Paulistano, Moraes concluiu a graduação em Direito pela Universidade de São Paulo (USP), em 1990, onde ainda obteve títulos de Doutor em Direito do Estado (2000) e Livre-docente em Direito Constitucional (2001). Seu currículo lhe apresenta como professor associado da Faculdade de Direito da USP, professor pleno da Universidade Presbiteriana Mackenzie e professor titular da Escola Superior do Ministério Público de São Paulo e da Escola Paulista da Magistratura.
O jurista indicado por Temer é casado com a advogada Viviane de Moraes e pai de três filhos: Gabriela e o casal de gêmeos Giuliana e Alexandre. Apegado a São Paulo, deixou a família na cidade e vive na ponte aérea com Brasília. Fã de esportes, gosta de corridas e futebol. Inclusive, faz parte do "bando de loucos" do Corinthians.
– Ele é corintiano de fé desde os tempos do Pacaembu. Quando era secretário da Segurança, foi a vários jogos do Corinthians na Arena – relata o deputado Andrés Sanchez (PT-SP), ex-presidente do clube paulista.
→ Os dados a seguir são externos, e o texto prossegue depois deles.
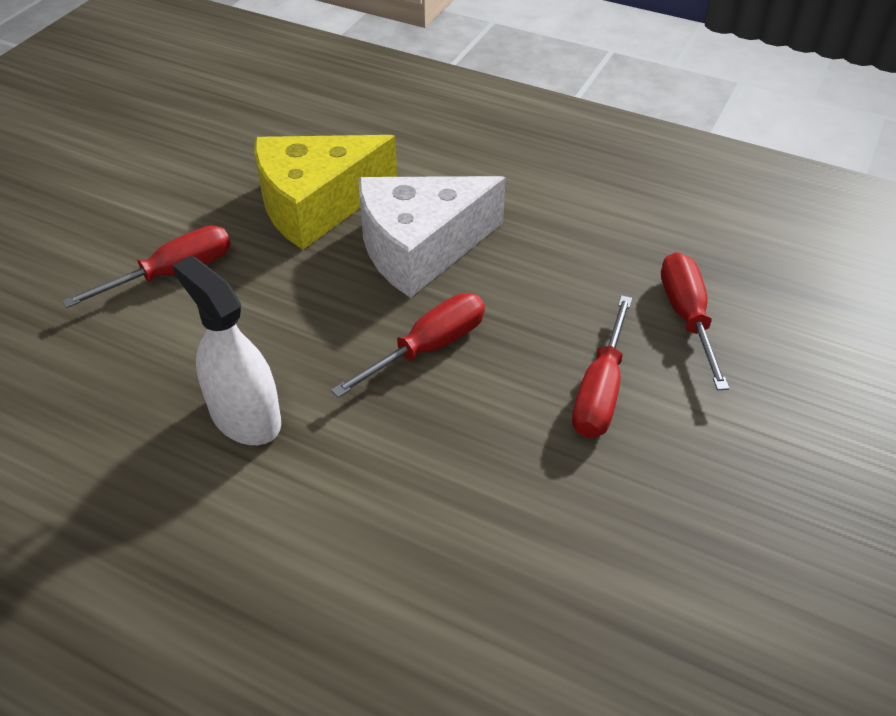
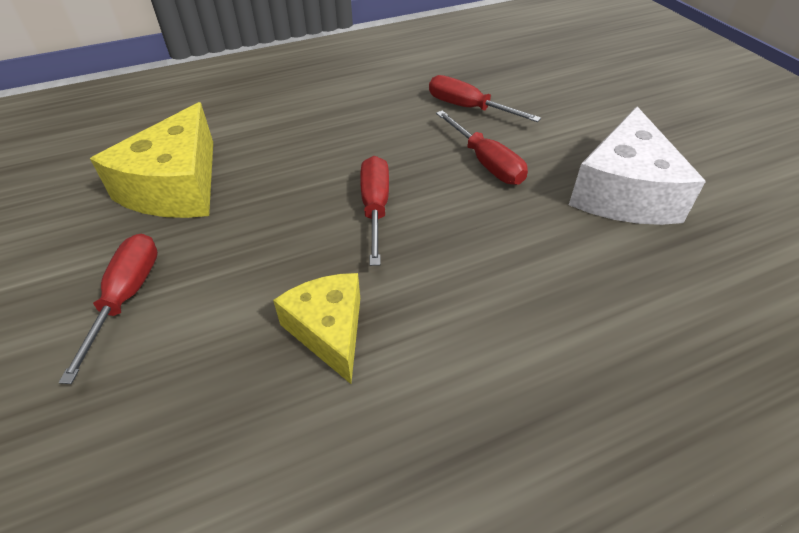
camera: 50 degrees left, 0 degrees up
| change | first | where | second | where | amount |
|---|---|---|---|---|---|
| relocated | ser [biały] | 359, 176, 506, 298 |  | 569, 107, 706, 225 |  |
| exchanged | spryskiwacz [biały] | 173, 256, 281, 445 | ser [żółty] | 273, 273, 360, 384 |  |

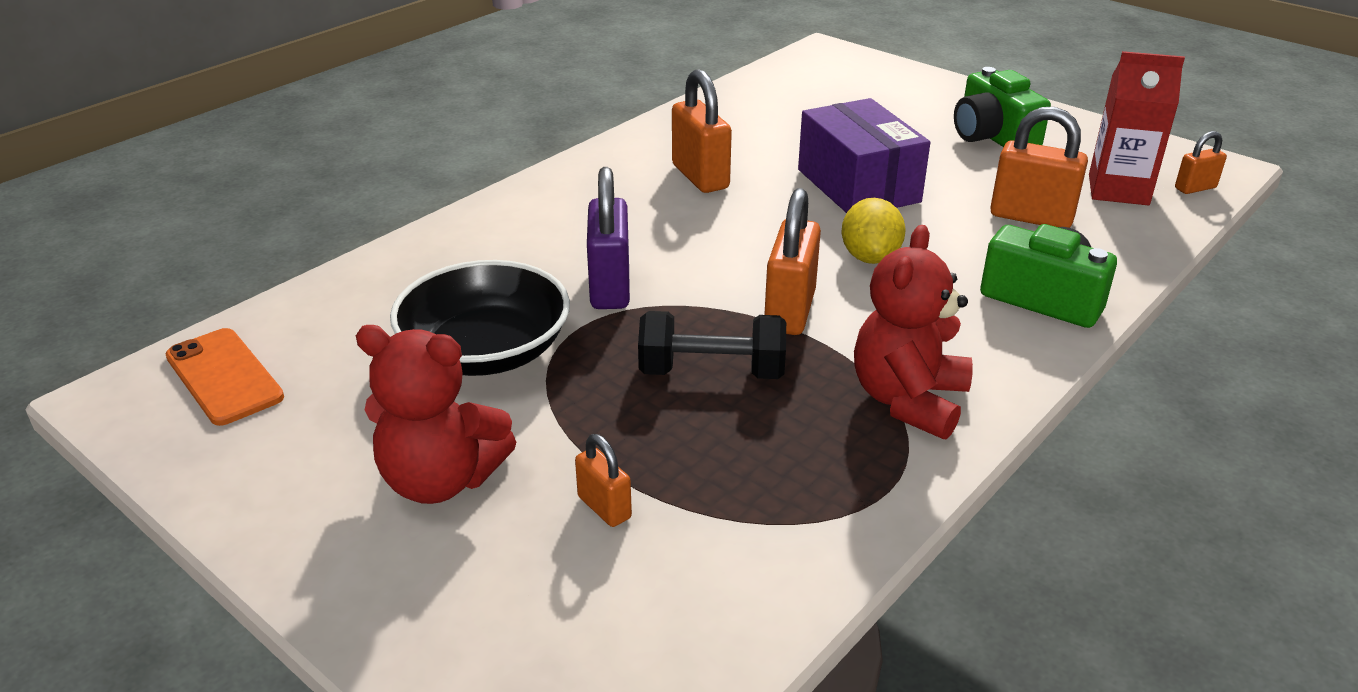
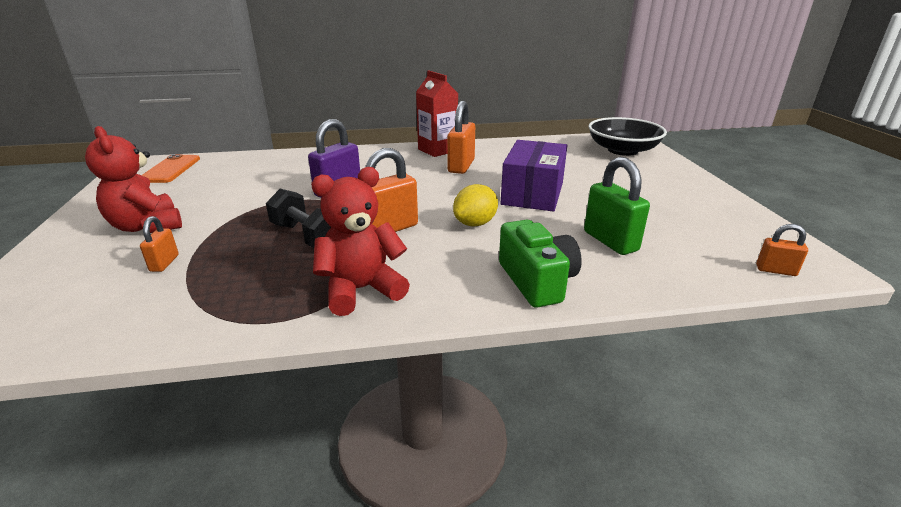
camera: 40 degrees right, 5 degrees down
| change | first | where | second | where | amount |
|---|---|---|---|---|---|
| relocated | karton mleka [czerwony] | 1089, 51, 1185, 205 |  | 416, 70, 458, 157 |  |
| missing | aparat fotograficzny [zielony] | 954, 67, 1051, 147 |  |  |  |
| colour | kłódka [pomarańczowy] | 990, 107, 1088, 228 | kłódka [zielony] | 584, 157, 650, 255 |  |
| relocated | miska [czarny] | 390, 260, 570, 376 |  | 589, 117, 667, 156 |  |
Na área profissional, Moraes já atuou como advogado e consultor jurídico. Foi promotor de Justiça em São Paulo por 11 anos, de 1991 a 2002, quando iniciou a parceria com tucanos em altos cargos públicos. Foi nomeado secretário estadual da Justiça na primeira passagem de Alckmin pelo governo paulista. Deixou a função em 2005, ao ser eleito conselheiro do Conselho Nacional de Justiça, em vaga indicada pela Câmara dos Deputados. À época, ainda dispunha de cabelos negros, penteados para o lado. Com o avanço gradual da calvície, o jurista adotou o visual careca, ao estilo "Bruce Willis".
Em 2007, Moraes tornou-se secretário municipal de Transportes na gestão de Gilberto Kassab como prefeito de São Paulo. Chamado de "supersecretário", chegou a liderar as pastas de Transportes e de Serviços e a ser presidente do Serviço Funerário, da SPTrans e da Companhia de Engenharia de Tráfego (CET). Ele se desligou da administração Kassab em 2010, após atritos com colegas.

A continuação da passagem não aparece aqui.